Historically, when it came to staying on top of market conditions, the big event was the yearly RFP conducted by almost all shippers. That was when twenty or thirty carriers were invited to a bid and in one fell swoop the shipper was expected to set the stage for an entire year’s FTL activity. An accepted practice due mainly to tradition and a lack of other options, yearly RFPs are also constrained, this time by the limited number of carriers invited to participate. 

When you really think about the dynamics of the above scenario, shippers run the risk of being doubly disadvantaged; first because of a lack of sufficient market data throughout the year and then during the bid itself because of the small number of invited carriers. Luckily, there are now ways in which shippers can arm themselves with accurate information that neutralize Asymmetric Information, thus giving them a better chance to negotiate mutually beneficial rates.

Building win/win relationships through the Emerge Freight Procurement Platform

The Emerge Freight Procurement Platform features several tools that put shippers and carriers on equal ground when it comes to market-based service, capacity and rates.
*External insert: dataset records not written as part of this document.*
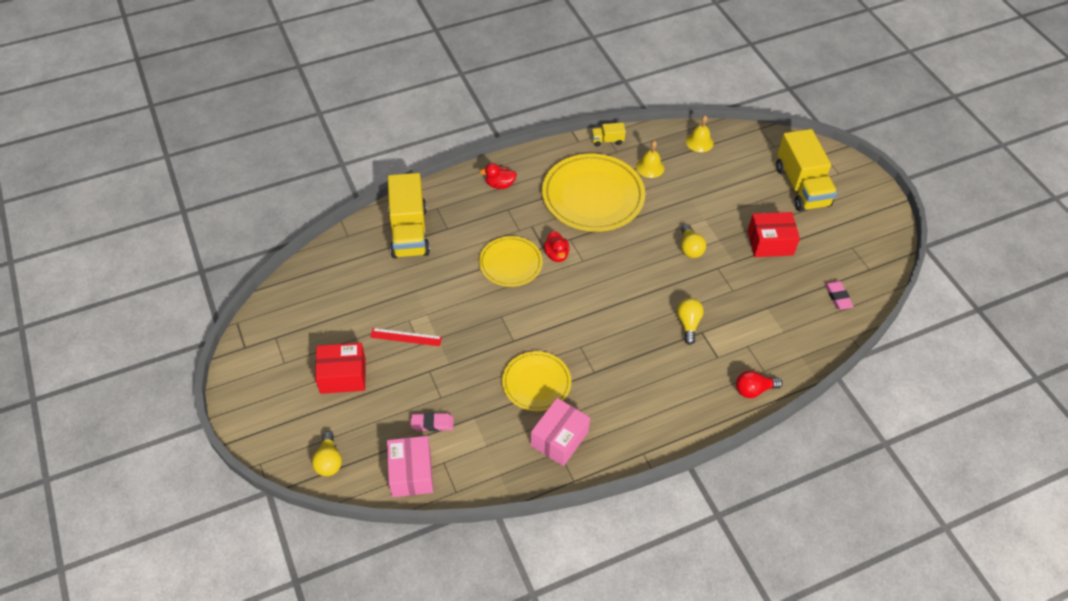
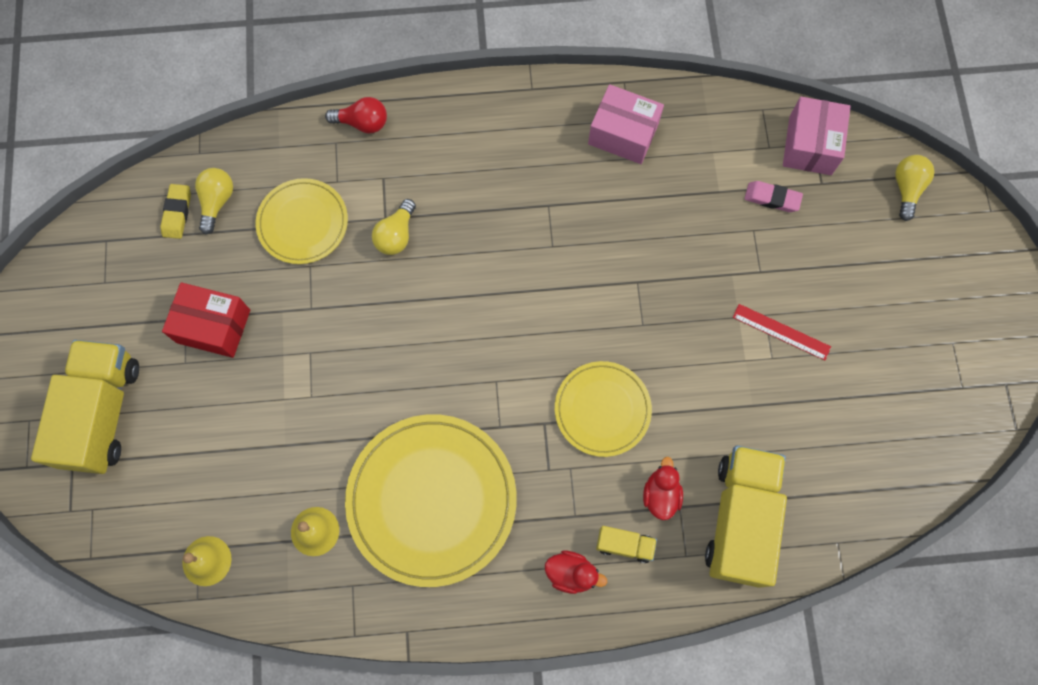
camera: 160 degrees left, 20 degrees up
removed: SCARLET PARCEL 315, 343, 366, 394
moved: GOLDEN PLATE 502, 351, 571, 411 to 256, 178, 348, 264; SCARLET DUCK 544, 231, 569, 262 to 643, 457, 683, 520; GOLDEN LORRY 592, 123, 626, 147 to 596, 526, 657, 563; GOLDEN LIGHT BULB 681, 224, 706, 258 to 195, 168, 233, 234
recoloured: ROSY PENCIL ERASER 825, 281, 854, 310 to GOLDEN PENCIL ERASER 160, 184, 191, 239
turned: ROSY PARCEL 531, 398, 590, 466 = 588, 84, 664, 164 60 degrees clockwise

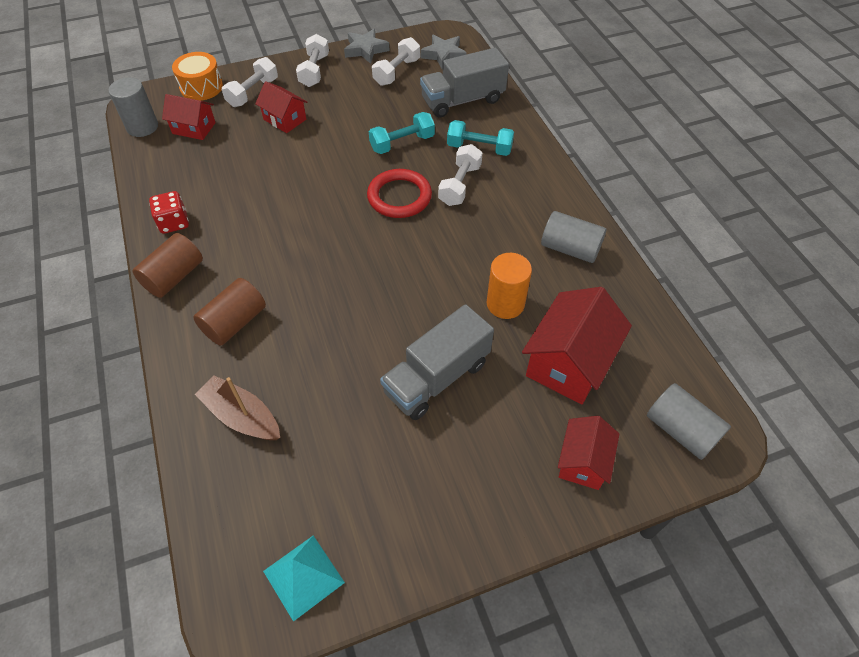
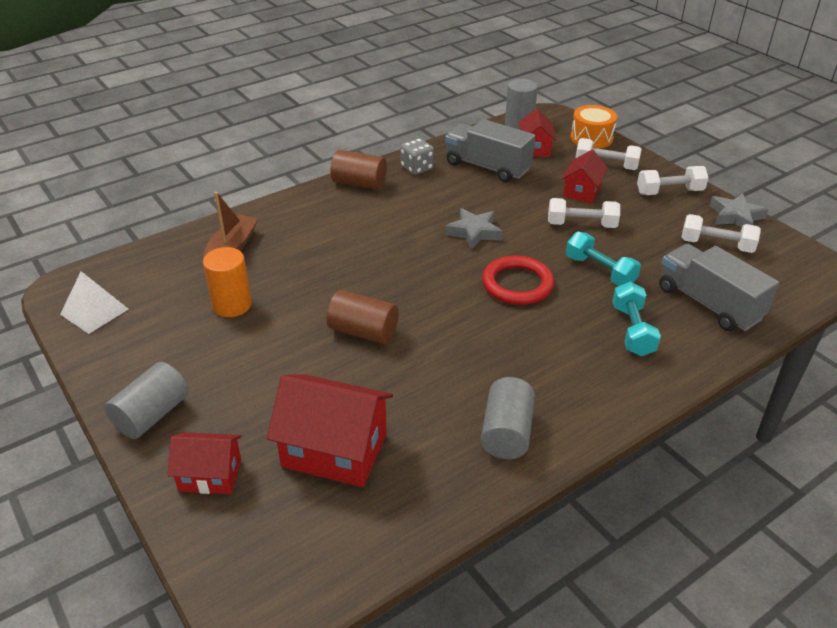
camera: 75 degrees right, 15 degrees down
moved: RUSSET SOLID CYLINDER 193, 278, 266, 346 to 327, 290, 399, 344; GRAY LORRY 380, 304, 494, 420 to 445, 119, 535, 182; GRAY STAR SHAPE 421, 35, 467, 69 to 445, 208, 503, 250; PURE WHITE HAND WEIGHT 438, 144, 482, 206 to 548, 198, 620, 228; ORANGE-COLOURED SOLID CYLINDER 486, 253, 532, 319 to 203, 247, 252, 317; GRAY SOLID CYLINDER 647, 383, 731, 460 to 105, 362, 189, 439
recoloured: SCARLET DIE 149, 191, 189, 234 to GRAY DIE 401, 138, 434, 175; TURQUOISE PYRAMID SHAPE 263, 535, 345, 622 to PURE WHITE PYRAMID SHAPE 60, 271, 128, 334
A recently added feature is the platform’s benchmarking tool that allows shippers to compare market rates with their current prices. Gone are the days of “making a few calls to see what’s going on” because benchmarking puts quantitative data at the fingertips of shippers in mere seconds. 

In addition to benchmarking, the Platform also allows for spot quotes. When it comes to specific lanes, there’s no better way to align service needs with capacity and rates than by receiving quotes from a pool of more than 45,000 marketplace carriers. No longer constrained by the small group of truckers they normally get quotes from, shippers can use the Emerge platform to receive quotes from multiple carriers, the totality of which arms them with precise numbers.

One of the most impactful things a shipper can do to foster mutually beneficial rate negotiations is to conduct multiple bids per year on the Freight Procurement Platform. Enabled by Emerge’s proprietary algorithms, there is no longer any reason for a shipper to conduct one bid per year. Equally advantageous for shippers and carriers, everyone benefits from shorter RFPs because the time frames are shorter and both parties know more about their current needs and capabilities.   

Apart from the frequency with which a shipper decides to conduct shorter RFPs, they can also decrease Asymmetric Information by receiving bids from a broader pool of carriers. Because every aspect of the shorter RFP process is automated and shippers determine who sees a bid, they can select the number of invited bidders to fit their needs. With the ability to invite both incumbent and new carriers to a shorter RFP, the perspective a shipper can gain is now limitless. 

In the final analysis, a company’s chances of building win/win relationships depends on the ability to negotiate agreements that truly are beneficial to both parties. A lot easier to talk about than to actually achieve, that process starts when shippers and carriers are on even ground when it comes to accessing mission critical data. Without that equilibrium, the objective of creating win/win partnerships will remain elusive.  

In spite of being hobbled by the constraints described in this blog, shippers have historically done a remarkable job of negotiating rates with their carrier base. Now armed with a combination of their own expertise and the capabilities of the Emerge Freight Procurement Platform, it’s possible for shippers to maximize their access to market data, avoid Asymmetric Information and enjoy the fruits of mutually beneficial rate negotiations!